Writing is one of the most sophisticated-seeming hobbies to pursue. When a person mentions that they write in any capacity, what tends to creep into people’s minds is pseudo-intellectuals sitting outside of chic little cafés writing up our next samples of genius on our laptops; or, to be even more aesthetically pleasing to imagine, actual notebooks and pens like modern-day F. Scott Fitzgeralds. Unfortunately, the reality of a writer’s life is usually much more mundane and aesthetically frustrating: a clock showing a time way past when any human should reasonably be up, a laptop using up its last breath before it collapses from a lack of battery, and a blank page cursed by writer’s block.

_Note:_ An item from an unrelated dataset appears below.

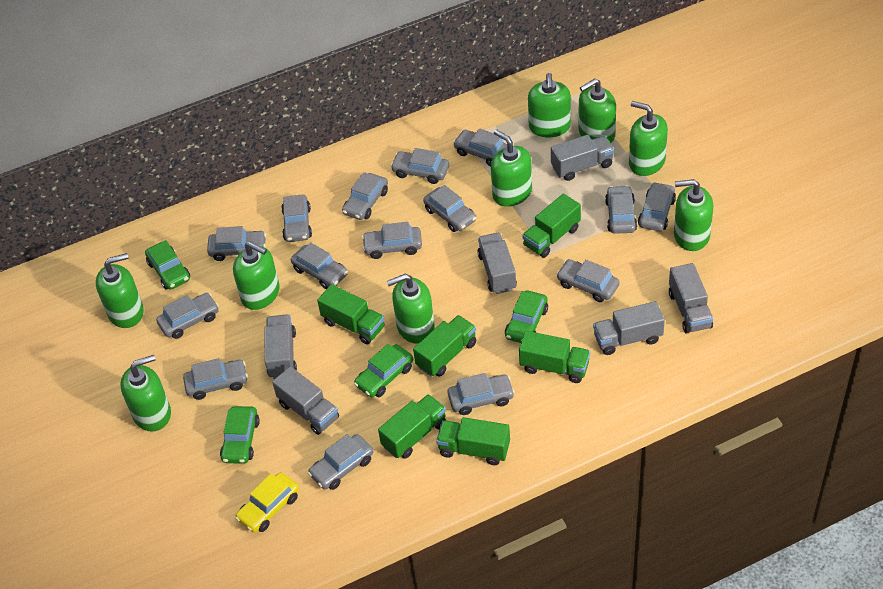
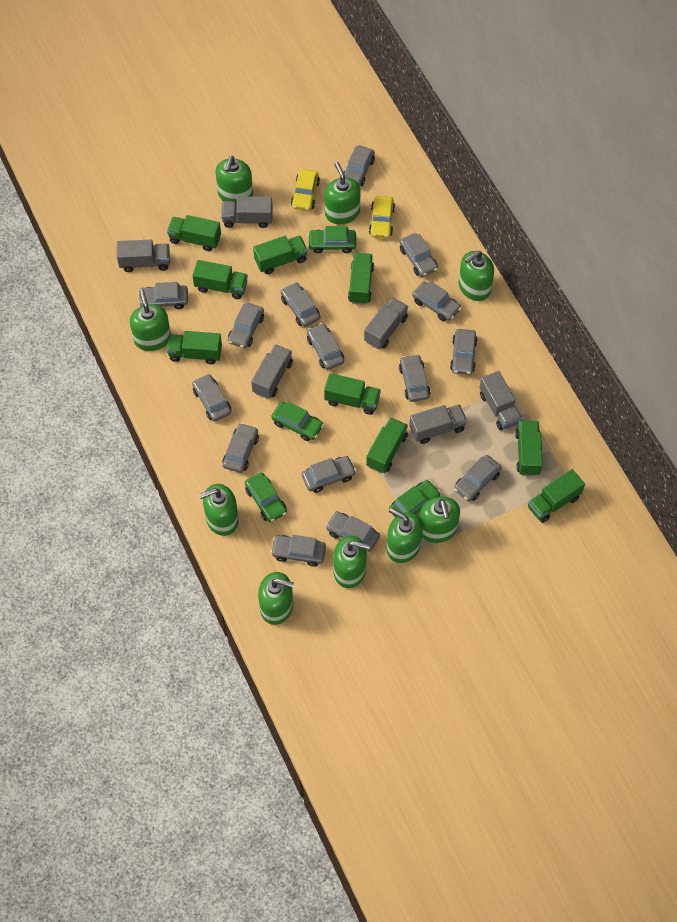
green truck: 6 -> 9
yellow car: 1 -> 2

Writer’s block can come in many forms depending on the writer. There’s the noble version of writer’s block that comes from a writer being too fatigued after dedicating hours to dutifully writing their research paper, thank you notes, etc.. For these people we all secretly hate who seem to be able to get their lives perfectly together, they can at least go to sleep semi-peacefully knowing that they actually got something done. The second more common type of block is from the fatigue when you haven’t been writing for a while. Getting back into the groove of anything after an extended absence is never fun, and writing’s never exempt. And once again, you stare at a blank page at the end of the night. The other common type of writer’s block is unintentionally but frequently abused by everyone from college freshman to seniors in a retirement community: procrastination. Ironically, the more time you put off waiting for a stroke of brilliance to inspire you, the less likely it is that that stroke of brilliance will ever actually grace you with its divine providence. What usually occurs instead is one self-loathing writer muttering every non-printable expletive they can think of under their breath while writing whatever thought their brains can come up with after powering through completely avoidable ungodly hours to reach their deadline.

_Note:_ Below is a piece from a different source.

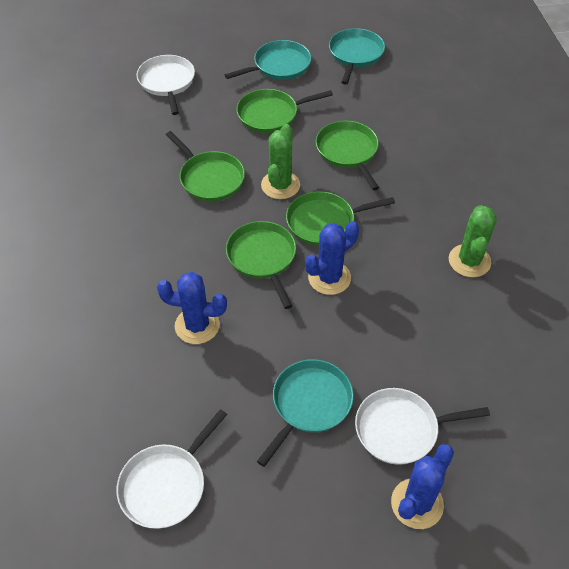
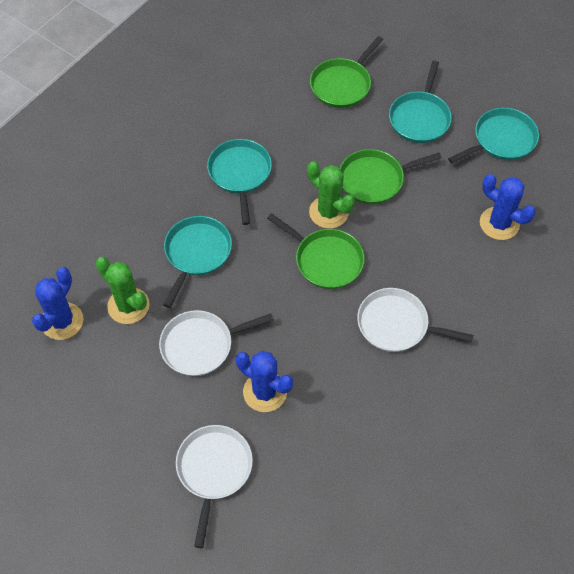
green pan: 5 -> 3
turquoise pan: 3 -> 4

I’ve experienced writer’s block on everything from school reports to college application essays, and most certainly when writing this article for The Odyssey. And just as if I were going through the seven stages of grief, I went through every version of writer’s block described above until I reached a sweet moment of acceptance: I’ll probably struggle with some form of writer’s block at some point or another even if I become the next Stephen King, but I still need to put something down on the page. Even if a writer starts out their latest project just writing out their grocery list, something interesting is way more likely to appear than if the writer just stares at the computer screen for hours on end. Writer’s block is a war that most artists face at some point, but we have a useful but rarely thought of secret weapon: productivity. So stop procrastinating reading this writing on writing, fight your personal block, and produce!